M. Jean Garcia interroge M. le ministre des affaires étrangères concernant la situation extrêmement préoccupante du peuple haïtien, son avenir et celui du pays. La situation économique ne cesse de se dégrader et plonge de plus en plus une grande majorité du peuple dans la misère et la souffrance tandis qu'une minorité continue à s'enrichir. La population, les hommes et les femmes qui ont porté démocratiquement le père Aristide au pouvoir en 1991, n'en continuent pas moins de faire preuve d'un grand courage, et constituent l'espoir de ce pays.

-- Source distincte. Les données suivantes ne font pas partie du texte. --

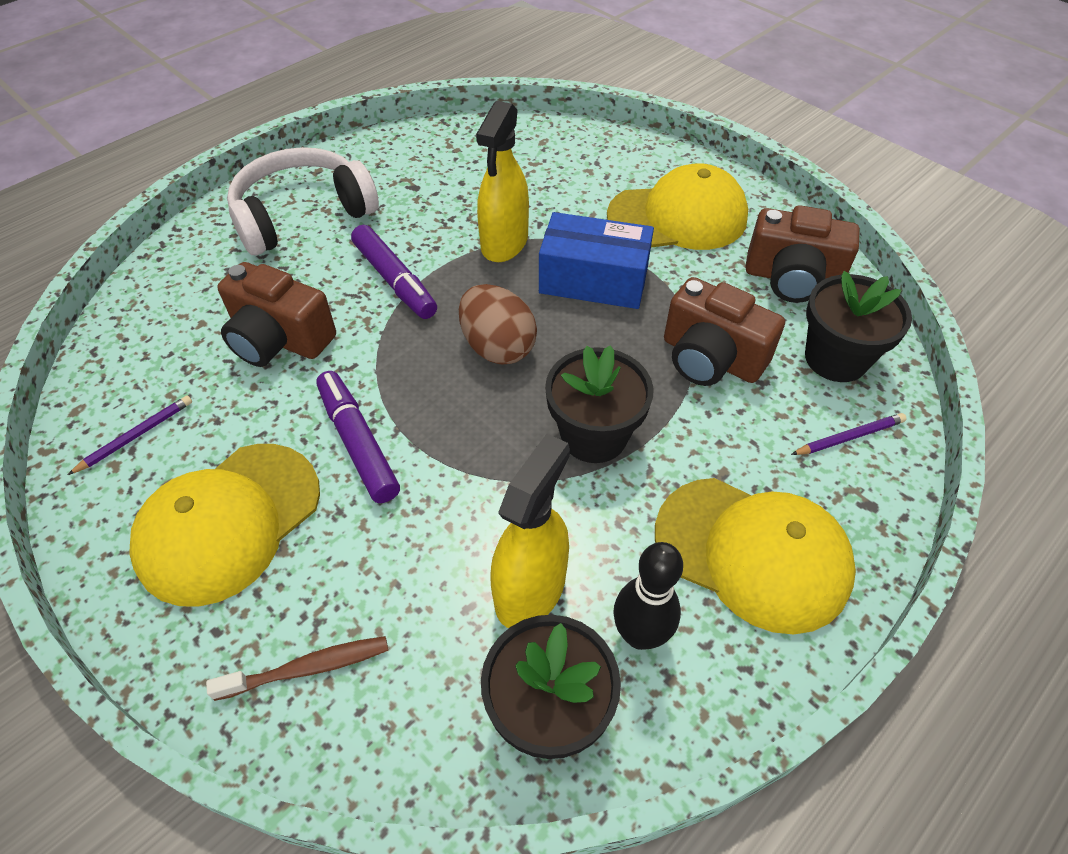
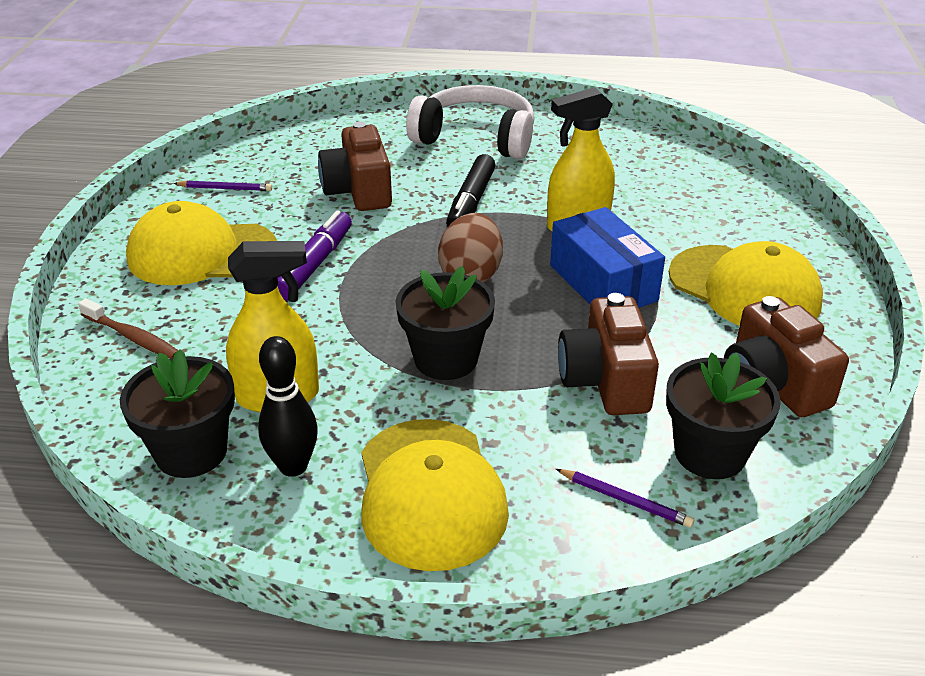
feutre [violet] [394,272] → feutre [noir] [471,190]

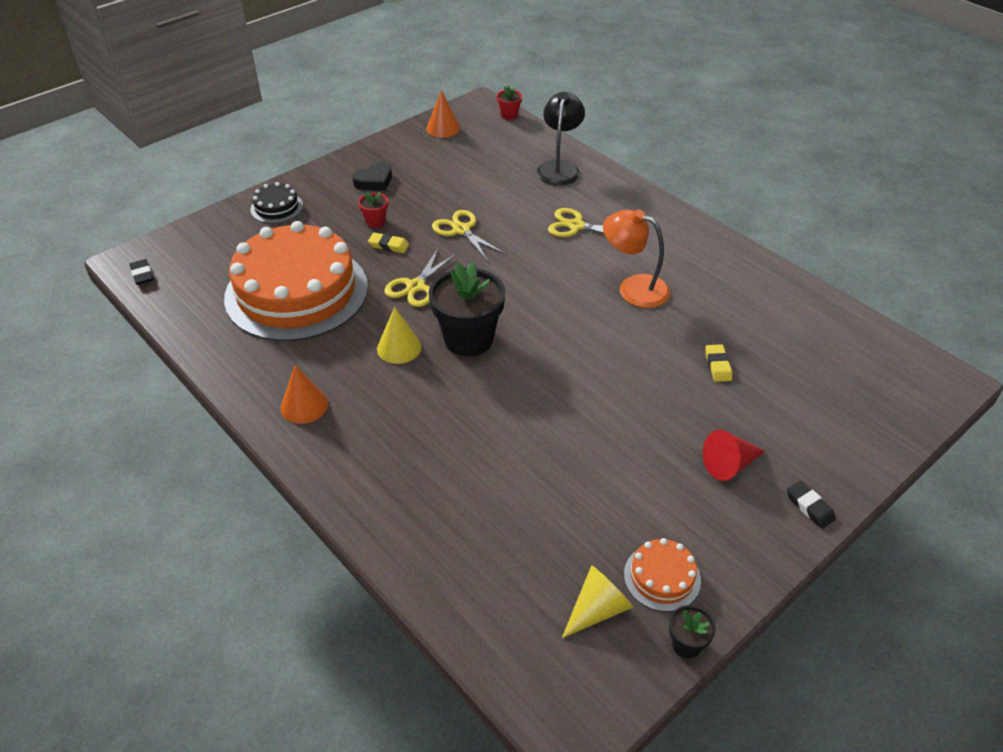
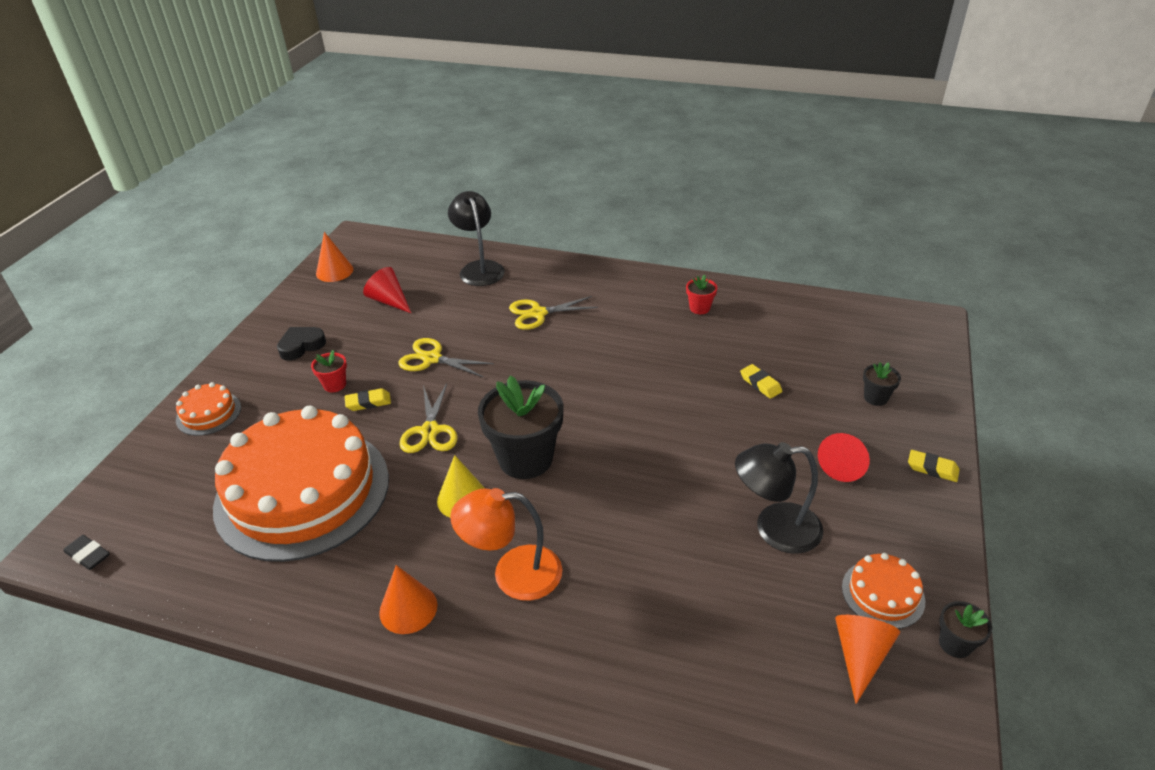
pot de fleurs [rouge] [509,103] → pot de fleurs [rouge] [701,294], moved
cœur [noir] [372,176] → cœur [noir] [301,344], 150 degrees counterclockwise
gâteau [noir] [276,203] → gâteau [orange] [208,409]
lampe [orange] [636,258] → lampe [orange] [506,544], moved
gomme [noir] [811,505] → gomme [jaune] [933,466]
cône [jaune] [597,601] → cône [orange] [867,659]
- → cône [rouge] [387,290]
- → pot de fleurs [noir] [882,384]
- → lampe [noir] [779,498]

Confrontés à une extrême violence, puisque selon l'ONU, plus de 3 000 morts sont à déplorer depuis le coup d'Etat sanglant et alors que les droits de l'homme sont bafoués chaque jour, le pays et le peuple ont besoin de la solidarité de la Communauté internationale. Il devient urgent que le processus de retour à la démocratie et à la paix prenne un nouvel élan. Le respect de la souveraineté populaire et nationale exprimée clairement par les élections du 16 décembre 1990 et le retour du Président Aristide constituent bien évidement une exigence démocratique avec laquelle la Communauté internationale et tout particulièrement les pays amis d'Haïti ne peuvent transiger. Dans ce cadre, et pour favoriser une solution, il considère que tout devrait être fait pour la mise en oeuvre sans faille de l'accord de " Governors Island " et demande de confirmer l'attachement total de la France à celui-ci. Devant la mise en cause par les putschistes de cet accord, tout recul conduirait à encourager les adversaires de la démocratie. La France ne saurait admettre une telle voie. Par contre, elle pourrait agir pour que s'exerce de nouvelles et fortes pressions sur les militaires. A cette fin, il lui demande de lui indiquer si la France va enfin décider de geler les avoirs des putschistes dans les établissements financiers français et inciter à une telle mesure au plan international, et d'autre part, si notre pays va affirmer davantage sa place dans l'indispensable et urgent processus de paix en participant à la mission des Nations-Unies pour Haïti.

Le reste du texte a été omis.